The ridiculous and destructive government shutdown
Congressional budget irresponsibility is now a deeply ingrained and thoroughly bipartisan institutional trait.
For perspective on the ridiculousness of the government shutdown, considering how the process is supposed to work offers a highly useful and illustrative reference point.
The Budget Act provides a timeline for the orderly consideration and adoption of a budget before the start of a new fiscal year on Oct. 1.
Both chambers of Congress are supposed to agree on a budget resolution by April 15, which provides a topline guidepost on spending and revenues. The House is supposed to have passed all appropriation bills filling out the details of the budget resolution by June 30. That would leave three months for the Senate to pass its own versions of the appropriation bills and reconcile any differences with the House.
Republicans are in control of both chambers, but did none of this. Instead, on September 19, less than two weeks before the start of the new fiscal year, the House passed a continuing resolution providing for funding the government just until Nov. 21. A continuing resolution is subject to filibuster in the Senate and an insufficient number of Democrats have been willing to go along with this punt. So, the government is shut down and politicians in both parties are mostly consumed with blaming those of the other party for it.
It’s worth considering the partisan advantage that would accrue from a party in control of both chambers actually doing their job by duly deliberating and deciding how to allocate spending for a $7 trillion enterprise before the start of the fiscal year.
The budget resolution isn’t subject to the filibuster, so it can be adopted by a simple majority in each chamber. The budget resolution can identify matters for a followup budget reconciliation bill, which also is not subject to the filibuster. The actual appropriation bills would be subject to a filibuster. However, many of the most contentious matters could be enacted with a simple majority through a proper budget resolution and budget reconciliation bill. The individual appropriation bills don’t offer the same leverage for the minority party to extract concessions.
By not doing what should be their top job, with nothing else a close second, congressional Republicans have forfeited the partisan advantage the intended budget process would provide. A continuing resolution is subject to the filibuster and thus leverage for the minority party to extract concessions.
Now, when the Democrats were in charge of both chambers, they were equally irresponsible in their budget management. Congressional budget irresponsibility is now a deeply ingrained and thoroughly bipartisan institutional trait. That makes it no less inexcusable.
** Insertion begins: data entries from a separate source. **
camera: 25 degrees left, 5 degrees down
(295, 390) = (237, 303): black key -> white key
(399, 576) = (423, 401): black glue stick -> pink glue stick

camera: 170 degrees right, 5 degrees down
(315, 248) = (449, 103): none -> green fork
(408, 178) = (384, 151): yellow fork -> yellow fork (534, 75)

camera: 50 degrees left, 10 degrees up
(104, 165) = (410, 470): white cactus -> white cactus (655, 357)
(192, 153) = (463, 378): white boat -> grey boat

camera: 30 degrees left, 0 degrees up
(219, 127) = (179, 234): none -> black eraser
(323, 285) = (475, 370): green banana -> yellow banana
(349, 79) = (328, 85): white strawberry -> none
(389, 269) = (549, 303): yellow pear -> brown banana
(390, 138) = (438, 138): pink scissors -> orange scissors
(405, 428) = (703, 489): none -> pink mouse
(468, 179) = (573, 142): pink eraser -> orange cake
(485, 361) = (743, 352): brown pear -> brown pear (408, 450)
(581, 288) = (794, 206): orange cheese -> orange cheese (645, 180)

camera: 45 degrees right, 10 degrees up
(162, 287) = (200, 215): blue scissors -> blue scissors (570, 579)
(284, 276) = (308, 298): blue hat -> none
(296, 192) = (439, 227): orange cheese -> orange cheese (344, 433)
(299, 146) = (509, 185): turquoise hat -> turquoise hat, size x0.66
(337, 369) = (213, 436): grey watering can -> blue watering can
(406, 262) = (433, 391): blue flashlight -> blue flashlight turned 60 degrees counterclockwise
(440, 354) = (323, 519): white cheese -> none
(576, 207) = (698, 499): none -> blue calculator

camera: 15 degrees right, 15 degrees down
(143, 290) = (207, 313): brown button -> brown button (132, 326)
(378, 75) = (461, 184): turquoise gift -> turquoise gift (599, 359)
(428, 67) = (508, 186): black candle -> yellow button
The concession Democrats want to provide the votes for the GOP’s irresponsible continuing resolution is a continuation of increased Affordable Care Act subsidies initially enacted as a Covid response. Without congressional action, they will expire at the end of the calendar year.
There is some support from some Republicans for some degree of enhanced subsidies going forward, so it is likely to happen at some point in time. The GOP argument to Democrats is to provide the votes to reopen the government, and then we’ll discuss enhanced ACA subsidies.
Actually, “argument” is too polite a description. Speaker Mike Johnson refuses to bring the House into session until Democrats capitulate. So, his House fails to do its job under the Budget Act, with less than two weeks left in the fiscal year he enacts a continuing resolution that can’t pass the Senate, and then he locks down the House to prevent it from considering anything else. That’s doubling and tripling down on fiscal irresponsibility.
Democrats have an incontrovertible practical argument as to why the ACA subsidy question needs to be dealt with now rather than later, but it is an afterthought in their talking points. ACA open enrollment begins Nov. 1. People need to know what their premiums will be by then. Politicians who cared about governing wouldn’t leave that unresolved.
Instead of stressing this incontrovertible practical argument, Democrats want to spin the impasse into a larger attack on Republicans and health care in general. That confuses rather clarifies the policy question that is getting lost in the shutdown blame game.
While Democrats have an incontrovertible argument as to why ACA subsidies should be dealt with now rather than later, triggering a government shutdown over them was itself fiscally irresponsible. Shutting down the government is never fiscally responsible.
I understand that the Democratic base wants their elected officials to fight harder, and this was a rare point of leverage. But, as is increasingly being made clear, the consequences of a government shutdown are too severe to make it a point of leverage.
Given the endemic bipartisan fiscal irresponsibility in Congress, the least members could do is to enact legislation protecting the country, and government workers, against their irresponsibility. There has been proposed legislation making a continuing resolution automatic and indefinite in the event of Congress not passing a proper budget. There is perhaps no legislation whose virtue and necessity has been more amply demonstrated over time. Absent that, if some government workers are going to be deemed essential and required to work despite the lack of a budget, is it really beyond the capabilities of our congressional Keystone Kops to provide for them getting paid in the interim?
These days, when Congress isn’t useless, it’s destructive.